Blessedly, I don’t remember too much of my rape… the men kept giving me drinks, supposedly ‘sparkling fruit juice’ they called it… they didn’t mention the drugs in the drinks – I just remember feeling weird and floaty, seeing trails of color everywhere, my movements so sluggish that for some reason, it made me laugh. I remember being scared and crying, hurting, as I found myself sprawled on a bed… I think I had my top on still, but couldn’t find my panties. I did find my jeans and slipped them on as my new-found big sister slipped quietly into the room. She placed her slender index finger over her lips and motioned for me to follow her with her other hand. I remember her brown eyes were rounded and wide, I could see a large circle of the whites around her eyes. I figured she was as scared as I was. I followed her down a short hallway. We paused at the end as she stared intently to the left, then slowly slid her body to the right, hugging the wall. I did the same. I saw the two men that had driven us here, sprawled out in chairs, sleeping or passed out. Two other men were sort of hunched over on the couch, asleep? Drunk? Drugged out? I didn’t try to reason out why they were unconscious and still at that moment, I just sidled around the corner following my ‘sister.’

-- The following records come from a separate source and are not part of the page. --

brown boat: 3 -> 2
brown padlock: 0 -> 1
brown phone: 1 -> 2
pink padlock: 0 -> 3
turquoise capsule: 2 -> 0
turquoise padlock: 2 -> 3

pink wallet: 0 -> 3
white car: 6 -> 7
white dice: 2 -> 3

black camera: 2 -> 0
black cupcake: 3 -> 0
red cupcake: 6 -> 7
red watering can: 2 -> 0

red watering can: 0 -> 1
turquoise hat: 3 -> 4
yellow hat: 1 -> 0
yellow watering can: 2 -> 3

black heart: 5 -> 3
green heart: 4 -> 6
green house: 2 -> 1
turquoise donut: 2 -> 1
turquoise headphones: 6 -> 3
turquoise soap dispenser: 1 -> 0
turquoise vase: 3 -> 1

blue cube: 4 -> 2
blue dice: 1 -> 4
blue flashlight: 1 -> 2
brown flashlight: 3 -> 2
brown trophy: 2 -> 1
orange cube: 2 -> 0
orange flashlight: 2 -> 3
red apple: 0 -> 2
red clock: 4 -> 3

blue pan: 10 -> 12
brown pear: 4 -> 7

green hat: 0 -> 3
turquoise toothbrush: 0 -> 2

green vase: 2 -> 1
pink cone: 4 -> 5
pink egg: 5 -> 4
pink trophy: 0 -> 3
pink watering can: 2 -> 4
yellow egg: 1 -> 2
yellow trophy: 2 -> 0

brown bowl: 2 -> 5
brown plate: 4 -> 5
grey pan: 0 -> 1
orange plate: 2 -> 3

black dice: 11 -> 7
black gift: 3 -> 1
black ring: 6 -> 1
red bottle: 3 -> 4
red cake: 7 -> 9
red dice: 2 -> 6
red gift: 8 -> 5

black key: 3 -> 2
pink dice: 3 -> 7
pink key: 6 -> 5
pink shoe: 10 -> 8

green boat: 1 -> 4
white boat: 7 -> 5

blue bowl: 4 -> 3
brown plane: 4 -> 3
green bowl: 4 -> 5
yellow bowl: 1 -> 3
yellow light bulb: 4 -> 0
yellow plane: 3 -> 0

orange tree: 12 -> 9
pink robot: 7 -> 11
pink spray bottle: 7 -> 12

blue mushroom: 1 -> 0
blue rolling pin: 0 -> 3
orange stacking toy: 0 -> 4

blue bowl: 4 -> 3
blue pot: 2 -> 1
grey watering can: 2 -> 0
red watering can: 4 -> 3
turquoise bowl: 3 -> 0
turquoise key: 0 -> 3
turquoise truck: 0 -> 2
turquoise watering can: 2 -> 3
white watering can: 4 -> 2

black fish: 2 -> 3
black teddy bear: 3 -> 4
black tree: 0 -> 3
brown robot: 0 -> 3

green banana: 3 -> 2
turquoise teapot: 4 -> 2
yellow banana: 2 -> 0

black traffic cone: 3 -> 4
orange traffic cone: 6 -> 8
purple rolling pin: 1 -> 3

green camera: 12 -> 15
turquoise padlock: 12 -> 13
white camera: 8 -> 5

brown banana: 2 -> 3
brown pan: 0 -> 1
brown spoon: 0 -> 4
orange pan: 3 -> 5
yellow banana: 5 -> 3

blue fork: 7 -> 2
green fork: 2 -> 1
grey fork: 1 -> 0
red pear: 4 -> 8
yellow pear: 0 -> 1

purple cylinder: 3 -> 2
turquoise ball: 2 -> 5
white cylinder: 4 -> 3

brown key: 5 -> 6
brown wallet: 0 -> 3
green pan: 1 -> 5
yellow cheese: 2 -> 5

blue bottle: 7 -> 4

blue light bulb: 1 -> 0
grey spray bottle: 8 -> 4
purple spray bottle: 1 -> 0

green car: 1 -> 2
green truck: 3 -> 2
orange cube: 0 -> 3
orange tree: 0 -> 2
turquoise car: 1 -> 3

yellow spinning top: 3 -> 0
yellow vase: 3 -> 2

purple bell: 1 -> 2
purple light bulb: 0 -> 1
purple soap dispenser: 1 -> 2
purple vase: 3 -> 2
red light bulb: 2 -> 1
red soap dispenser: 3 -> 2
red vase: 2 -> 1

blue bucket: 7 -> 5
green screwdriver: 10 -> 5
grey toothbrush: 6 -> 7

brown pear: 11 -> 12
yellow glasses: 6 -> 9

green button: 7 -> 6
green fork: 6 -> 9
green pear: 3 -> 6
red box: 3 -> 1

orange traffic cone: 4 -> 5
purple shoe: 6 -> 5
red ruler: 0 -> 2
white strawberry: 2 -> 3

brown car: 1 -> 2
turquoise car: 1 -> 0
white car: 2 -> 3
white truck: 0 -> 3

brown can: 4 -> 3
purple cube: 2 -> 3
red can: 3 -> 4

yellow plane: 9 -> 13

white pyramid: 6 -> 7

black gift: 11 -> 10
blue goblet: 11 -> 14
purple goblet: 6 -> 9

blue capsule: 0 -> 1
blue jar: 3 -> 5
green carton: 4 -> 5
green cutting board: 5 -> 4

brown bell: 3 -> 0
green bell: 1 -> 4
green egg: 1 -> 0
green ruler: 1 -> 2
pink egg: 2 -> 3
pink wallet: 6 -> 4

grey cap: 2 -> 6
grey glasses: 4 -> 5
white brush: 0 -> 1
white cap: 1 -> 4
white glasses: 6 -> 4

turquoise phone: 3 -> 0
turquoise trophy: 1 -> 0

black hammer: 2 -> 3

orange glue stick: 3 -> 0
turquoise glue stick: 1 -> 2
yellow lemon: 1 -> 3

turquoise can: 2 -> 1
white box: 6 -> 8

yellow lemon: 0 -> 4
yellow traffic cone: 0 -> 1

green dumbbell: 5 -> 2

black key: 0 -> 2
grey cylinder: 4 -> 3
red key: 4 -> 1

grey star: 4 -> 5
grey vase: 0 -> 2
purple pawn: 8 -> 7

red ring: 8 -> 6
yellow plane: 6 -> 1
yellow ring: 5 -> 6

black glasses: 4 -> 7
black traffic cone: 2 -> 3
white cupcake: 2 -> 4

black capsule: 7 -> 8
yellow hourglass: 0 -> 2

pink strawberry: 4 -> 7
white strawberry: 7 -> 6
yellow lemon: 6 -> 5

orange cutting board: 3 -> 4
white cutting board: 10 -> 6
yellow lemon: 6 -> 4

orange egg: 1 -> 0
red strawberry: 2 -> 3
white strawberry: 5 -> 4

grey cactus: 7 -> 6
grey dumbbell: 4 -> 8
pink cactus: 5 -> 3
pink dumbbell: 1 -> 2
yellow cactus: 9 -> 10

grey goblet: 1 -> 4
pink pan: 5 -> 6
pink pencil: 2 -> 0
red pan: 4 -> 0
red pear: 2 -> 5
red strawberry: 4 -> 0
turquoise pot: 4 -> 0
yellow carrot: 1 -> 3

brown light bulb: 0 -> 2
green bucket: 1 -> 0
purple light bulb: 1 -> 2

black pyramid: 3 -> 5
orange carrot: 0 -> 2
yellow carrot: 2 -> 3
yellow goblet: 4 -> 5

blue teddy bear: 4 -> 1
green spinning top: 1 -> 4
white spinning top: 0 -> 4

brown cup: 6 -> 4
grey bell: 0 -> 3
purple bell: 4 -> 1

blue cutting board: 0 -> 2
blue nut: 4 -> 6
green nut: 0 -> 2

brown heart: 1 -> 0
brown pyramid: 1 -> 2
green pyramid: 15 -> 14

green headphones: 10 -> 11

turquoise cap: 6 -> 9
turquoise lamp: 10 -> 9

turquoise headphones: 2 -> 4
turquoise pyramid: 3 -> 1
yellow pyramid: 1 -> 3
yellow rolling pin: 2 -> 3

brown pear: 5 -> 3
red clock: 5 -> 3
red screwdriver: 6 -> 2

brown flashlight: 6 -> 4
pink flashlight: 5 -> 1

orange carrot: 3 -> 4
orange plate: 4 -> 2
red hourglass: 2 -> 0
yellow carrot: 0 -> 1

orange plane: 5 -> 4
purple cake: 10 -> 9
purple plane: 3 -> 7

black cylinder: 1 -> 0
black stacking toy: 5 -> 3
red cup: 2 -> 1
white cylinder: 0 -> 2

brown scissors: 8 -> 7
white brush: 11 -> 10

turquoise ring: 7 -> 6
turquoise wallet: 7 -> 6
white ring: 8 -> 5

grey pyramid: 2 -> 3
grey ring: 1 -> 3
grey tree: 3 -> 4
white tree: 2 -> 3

She was standing at a backdoor in the kitchen area, fumbling with locks. Her hands were shaking so hard she could barely undo a lock; she glanced at me with her wide, dark eyes, her black hair tumbling across her face. Her skin was so pale and white, she could have passed for a vampire… but I knew she was of Indian descent, her skin was typically the color of a latte coffee – that definite undertone of a healthy dark brown mixed with creamy whiteness, normally gave her a golden color that enhanced her beauty. Yeah, there was some ‘chick-envy’ going on there; she was everything I wanted to be: tall, slender, usually filled with self-confidence and assurity of herself and her surroundings, she drew people – not just males – to her, like a moth to a flame. But now she was scared and trembling, and that fact ratcheted my fear level way up. I slid over to help her with the locks. There were four of them attached to the door. Who had four locks on their doors? I started at the bottom lock and let her keep working the top; we were in each others way and if we hadn’t been so terrified, I’m sure we would have dropped to the floor, laughing. It seemed to take hours upon hours to unlock those locks, with both of us stiffening and stilling every time a snort or fart or some other gaseous sound or mumble came from the sleeping men. In reality, it simply took a minute or two before we were able to open the door and slip outside.
It was pitch black. I honestly cannot recall the moon or stars in the sky. That back door seemed to open onto a field of shin high grass and weeds with no comforting light pole to be seen. Off to the somewhat distant right, we heard a car pass. I was scared and wanted to run to the left, what if it was one of their friends out looking for us? She leaned over and whispered into my ear, “We need to head to the road, get a ride into town… to safety.” I nodded after a second and we turned to the right, heading for that unknown road. It only took us a few minutes to reach and cross the paved road so we could hitchhike towards lights we could barely see – they seemed so far away, yet they were a beacon to us. We trudged on and on… finally, headlights cast over us and we turned, both of us sticking our right thumbs out as we stood about a foot off the road. The car sped past us, never slowing. Typical teens, we cat-called and hurled curses at the car racing away and continued our walk. The distant lights of the town really didn’t seem any closer, so we quickened our pace.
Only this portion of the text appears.